"Jeffrey W. Baker" <[EMAIL PROTECTED]> writes:

> Ken Williams wrote:
> > 
> > [EMAIL PROTECTED] (Jeffrey W. Baker) wrote:
> > >IMHO Apache::DBI causes more problems than it solves with it's
> > >"transparent" replacement of DBI functions.  Can anyone point to an
> > >example where a subclass of DBI would not do everything that Apache::DBI
> > >does, except without the headaches?
> > 
> > Yes, here's an example: a subclass wouldn't let existing scripts run
> > *unmodified* with persistent connections.
> 
> Well, yeah.  I think that's the point.  In any rational world, you
> wouldn't expect the loading of a class called Apache::DBI to affect the
> methods of the class called DBI.
> 
> Apache::DBI is a weird class.  Most people never call any methods from
> it.  For them, the incantation 'use Apache::DBI;' is pure voodoo
> programming.

It's a good example of the "action at a distance" idea.  It's useful,
though, so we can forgive some amount of trouble :)  It would be nice
to see a DBD::Apache or DBD::Shared DBD module, so that you could call
something like:

my $db = DBI->connect("shared;dbd=mysql;db=mydb;host=foo.com", "myuser",
                      "mypw");

Then the DBD module could handle the caching of handles at that
level.  Or as suggested above you could subclass DBI.

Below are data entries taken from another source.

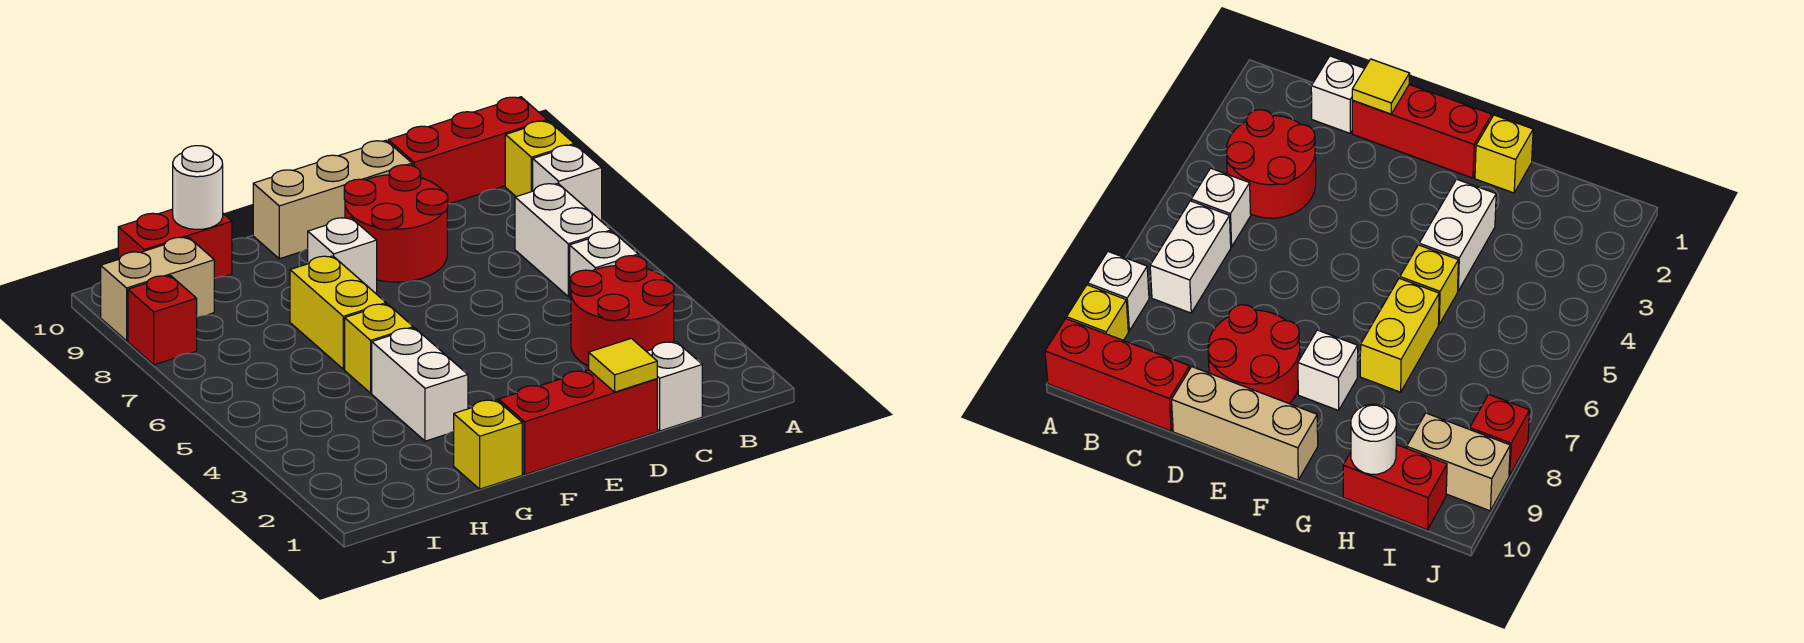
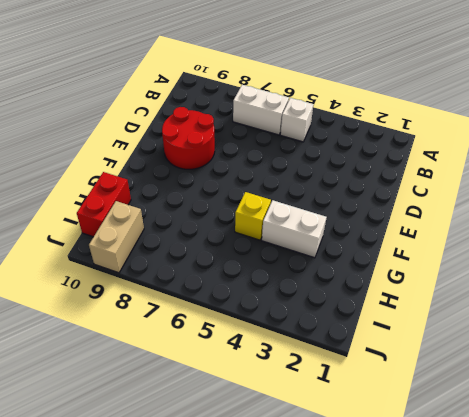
none -> white brick A8 level 1
none -> yellow brick A9 level 1
none -> red brick A10:C10 level 1

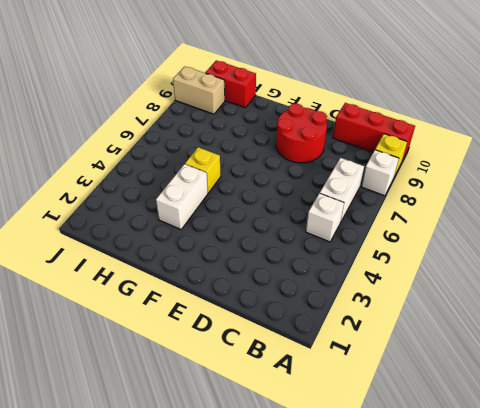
none -> red round brick B3:C4 level 1
none -> white brick C1 level 1
none -> red brick D1:F1 level 1

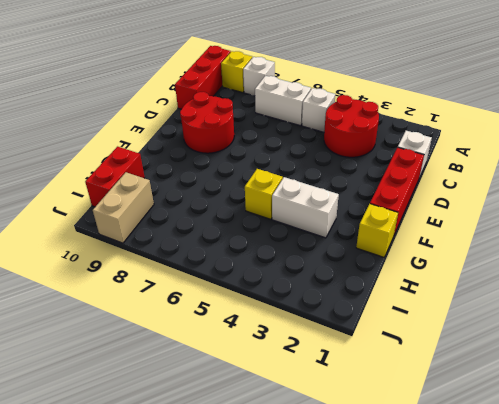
none -> tan brick D10:F10 level 1
none -> white brick F8 level 1
none -> yellow brick G6:G7 level 1

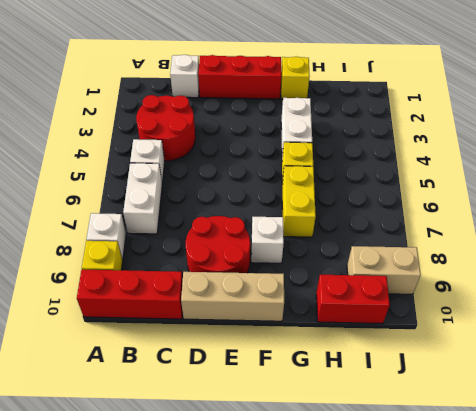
none -> red brick J8 level 1
none -> yellow tile D1 level 2
none -> white round brick H10 level 2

I think we should provide both a clean, well-designed interface for
general use, and an interface that works with existing scripts
un-modified.  Come to think of it, most cases that would want to run
unmodified probably are Apache::Registry scripts.  Perhaps the db
handle caching belongs somewhere with Registry, much as it handles
caching of parsed scripts?  There would be a certain aesthetic value
of Registry caching dbh's as well as scripts and letting a separate,
on-demand module handle general caching for typical handlers to use.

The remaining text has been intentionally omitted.